WRITING WEDNESDAY – DOUBLE DOUBLE WHO’S IN TROUBLE – SUMMERS at NONNY and J-POP’S

 

* cover reveal Friday 5 September

 

 

SUMMERS at NONNY and J-POP’S

      Summers at Nonny and J-Pop’s were the best. Their street was long and curvy and ran down a hill, ending at Dr. Bingham’s house. It had been abandoned years before and no one had lived there for ten or twenty years. A great place for boys to have grand adventures.

      Unlike our street at home, there were a bunch of kids on Hazel Lane, from toddlers to kids our age to teenagers. I had a crush on Laney, who babysat when Mom and her parents went out for dinner. Of course that was only when she was there to drop us off for the summer, then again in August when she came back to take us home. Still, Laney was so pretty and so sweet. And so much older than me. At least it seemed that way; she was eight years older than Jere and me but she didn’t treat us like little kids. Even when she had gone to college, she was home on summer break and still baby sat us.

      Gramma Georgie lived in the first house on Hazel Lane. Laney’s brother, Denny, cut the grass for her but the flowers in her yard were crazy. It’s where I learned to love gardening. When I was little, I’d sit and watch as she weeded and pruned and mulched. As I got older, she’d let me help, and by the time I was twelve, she was the one sitting and watching me.

      Georgia Montgomery wasn’t related to us, or anyone else on the street. She was ancient but no one knew for sure how old she really was. She had a sister named Jeannette, who had died years ago. They had both been born in the house on Hazel Lane.

      Anyhow, there were a dozen different maple trees on the property, which went way back into the woods behind the house. In front of the house, though, were cypress trees, and countless flowering shrubs. She had a rose garden, and a wildflower patch, and a really nice perennial garden. And every summer she had a vegetable garden. Jere and me would eat fresh tomatoes straight off the vine.

      Best of all, after working in her yard, we would sit on the porch and drink lemonade and eat homemade sugar cookies.

      What Gramma Georgie didn’t know, though—or maybe she did; she always seemed to know everything that went on on Hazel Lane—was how much trouble Jere and me were getting into.
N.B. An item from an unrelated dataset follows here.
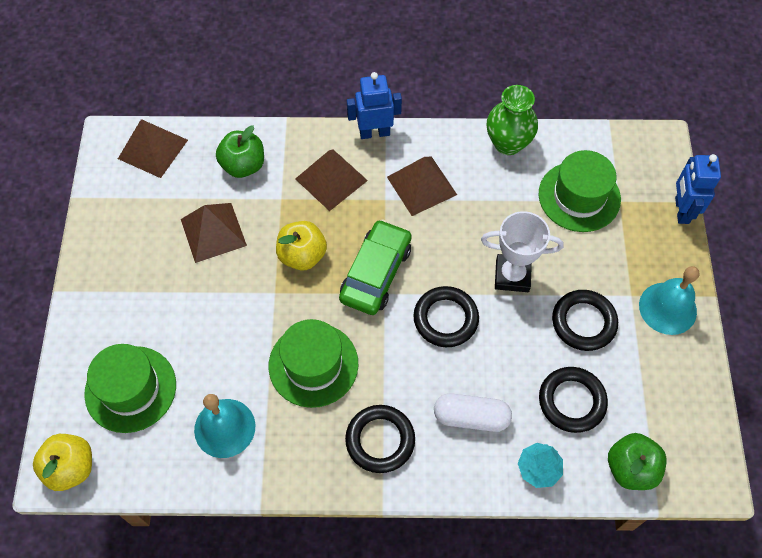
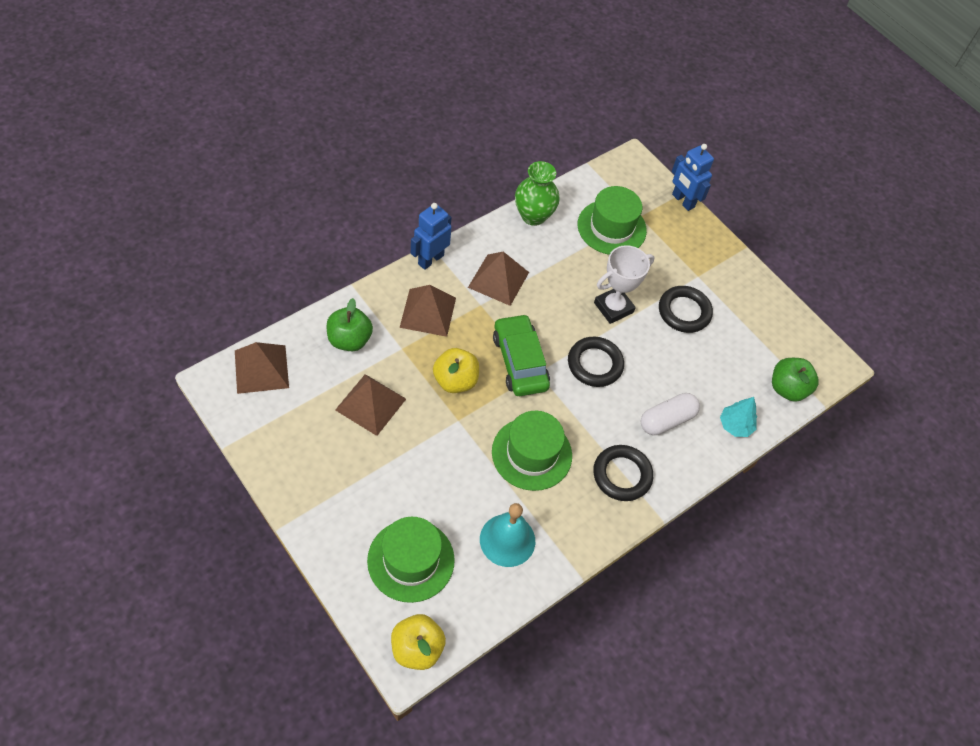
camera: 45 degrees left, 5 degrees down
(571, 401) = (719, 368): black ring -> none
(667, 308) = (726, 271): turquoise bell -> none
      Brian Hastings was a bully. And he liked to pick on us. Never could figure why, but that’s how it was. It was kind of a war between us. At first, Jere and me just ran off and went inside the house to watch TV or play in our room. But the year we were ten, everything changed.

      We fought back.

      It wasn’t pretty. Brian got a cut on his hand on account of I ducked when he went to punch me—he punched the barbed wire fence instead.
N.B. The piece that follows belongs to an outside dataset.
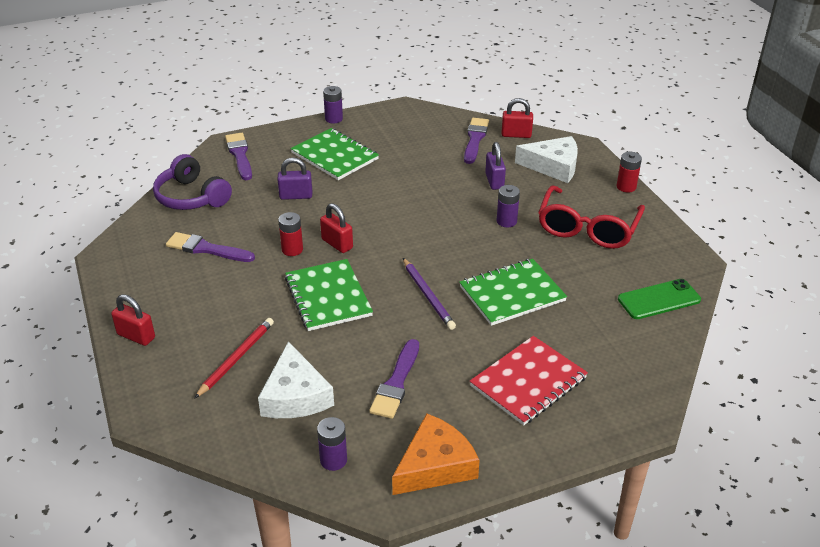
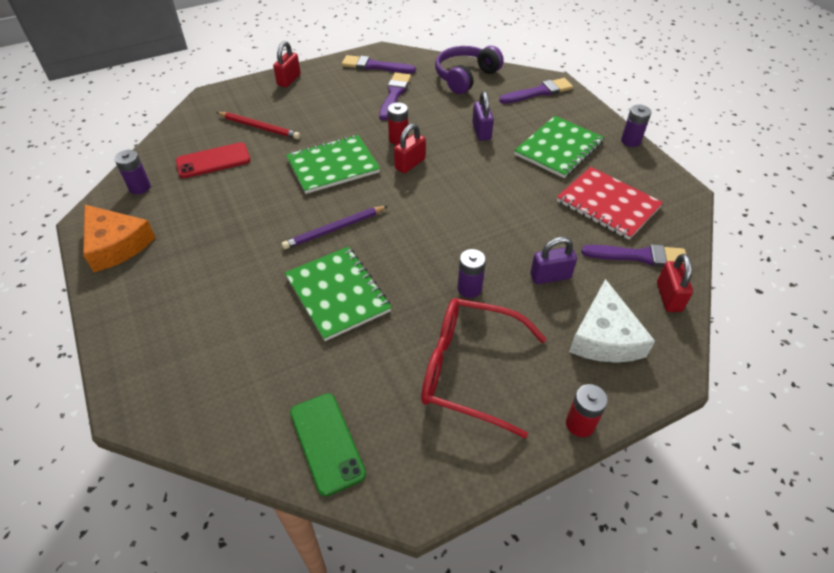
camera: 85 degrees right, 10 degrees up
(295, 395) = (213, 161): white cheese -> red phone
(396, 383) = (217, 215): purple brush -> purple brush (374, 66)
(528, 382) = (202, 307): red notebook -> red notebook (607, 204)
      Of course that made him mad and he set out to get even. But we got him first. I took the basket off his little sister’s bike and put it on his, and left it in the street so everyone would see it. He pushed a nail in my bike tire; I took the chain off his and threw it away. He took my whole bike and threw it in the creek.

      That day he threw a snowball in my face I felt this anger I hadn’t known was there. Like a volcano erupting. I knew it wasn’t accidental no matter how loud he said he didn’t mean to do it. And I knew he had intentionally packed a rock in it, and that it was specifically for me.

      That ice weapon hit its mark—my face—and did minor damage; it could have been much worse—it could have cut my eyeball.

      What Brian didn’t know was the level I would go to to get back at him. Christmas vacation ended and we went home with no payback action.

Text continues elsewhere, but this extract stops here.